How Logs Are Stored?
The storage backend of FlowG is the key/value store BadgerDB.
Streams
A stream is the destination of log entries. The stream hold the configuration for the following:
- Time-based retention: how long will the log entry be kept (in seconds)
- Size-based retention: the maximum size (in MB) of the stream before deleting older entries
- Indexed fields: the list of fields in the log entries to index
If any of the retention parameters is set to 0 (the default), it is assumed to be "unlimited". For each stream, the configuration is stored (as JSON) at the following key:
stream:config:<stream name> = { ... }
Example:
# TTL of 5min and max size of 1GB
stream:config:test = {"ttl": 300, "size": 1024, "indexed_fields": ["foo", "bar"]}
Log Entries
A log entry is composed of:
- the timestamp at which the log was ingested
- a flat record of string key/values
Each log entry is serialized as JSON and saved at the following key:
entry:<stream name>:<timestamp in milliseconds>:<UUID v4>
The timestamp is padded with 0s to be easily sortable.
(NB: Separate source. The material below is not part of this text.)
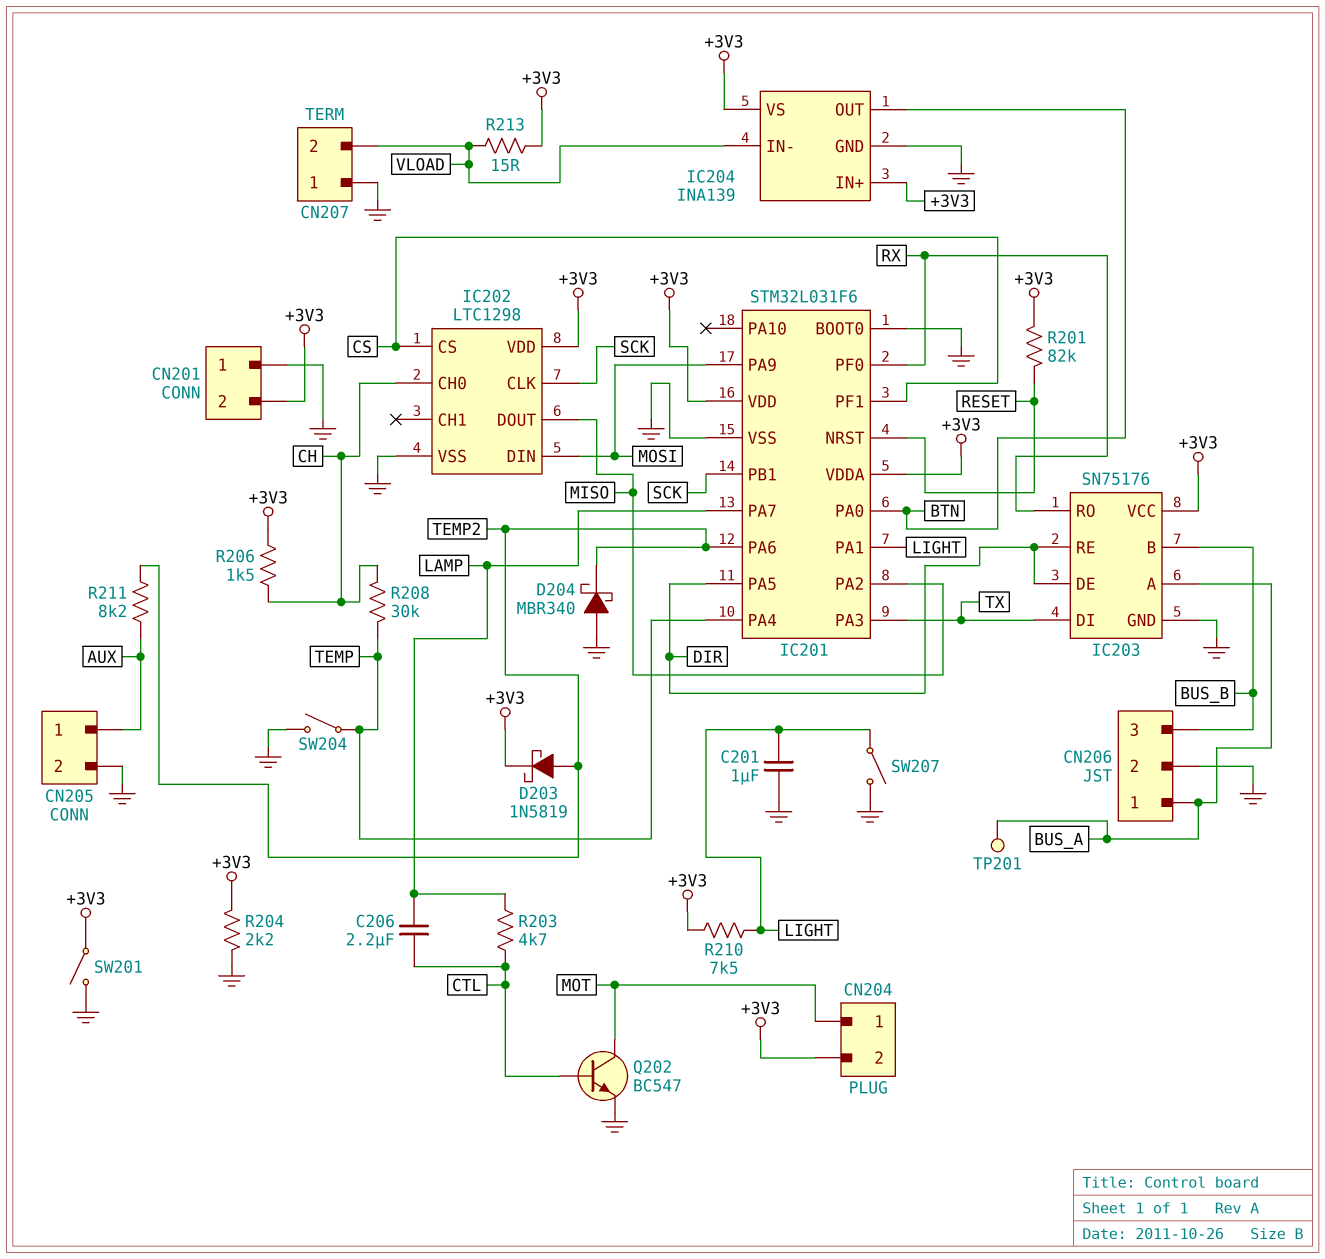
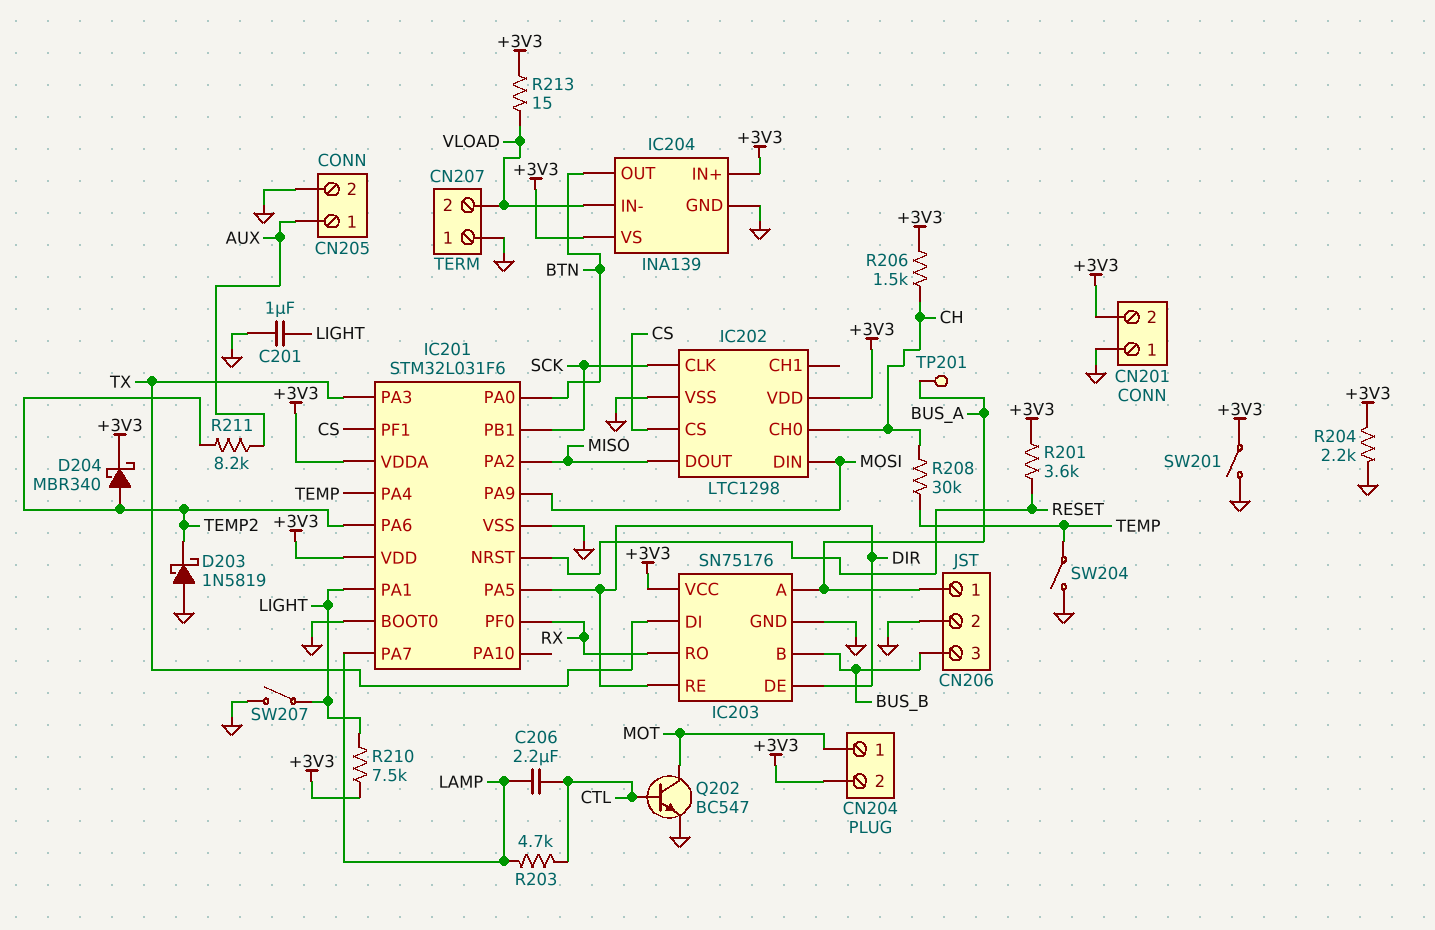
D203: schottky 1N5819 (A TEMP2, K +3V3) -> schottky 1N5819 (A GND, K TEMP2)
D204: schottky MBR340 (A GND, K TEMP2) -> schottky MBR340 (A TEMP2, K +3V3)
R201: 82k (+3V3, RESET) -> 3.6k (+3V3, RESET)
The UUID is there to make sure that 2 entries can be ingested at the same millisecond.
Example:
entry:test:00000001724140167373:057804d1-832f-45bf-8e70-7acbf22ec480
When added to the database, if no stream configuration exists, a default one is added.
For each field of the log record, the following key is added to the database:
stream:field:<stream name>:<field name>
Example:
stream:field:test:foo
stream:field:test:bar
Indexes
Field Index
A field of a log entry is indexed by creating a new key referencing the field and the associated log entry's key:
index:<stream name>:field:<field name>:<base64 encoded field value>:<entry key>
Example:
# base64(bar) = YmFy
index:test:field:foo:YmFy:entry:test:00000001724140167373:057804d1-832f-45bf-8e70-7acbf22ec480
Querying
Each query must be made within a time-window.
We fetch the keys to lookup by iterating over all keys with the following prefix:
entry:<stream name>:
Then, we select all keys that are "higher" than
entry:<stream name>:<from timestamp>:
And "lower" than:
entry:<stream name>:<to timestamp>:
Because of the internal structure of BadgerDB, this operation is fast.
Then, if a filter is given, we match the log record to the filter expression to determine if it should be returned.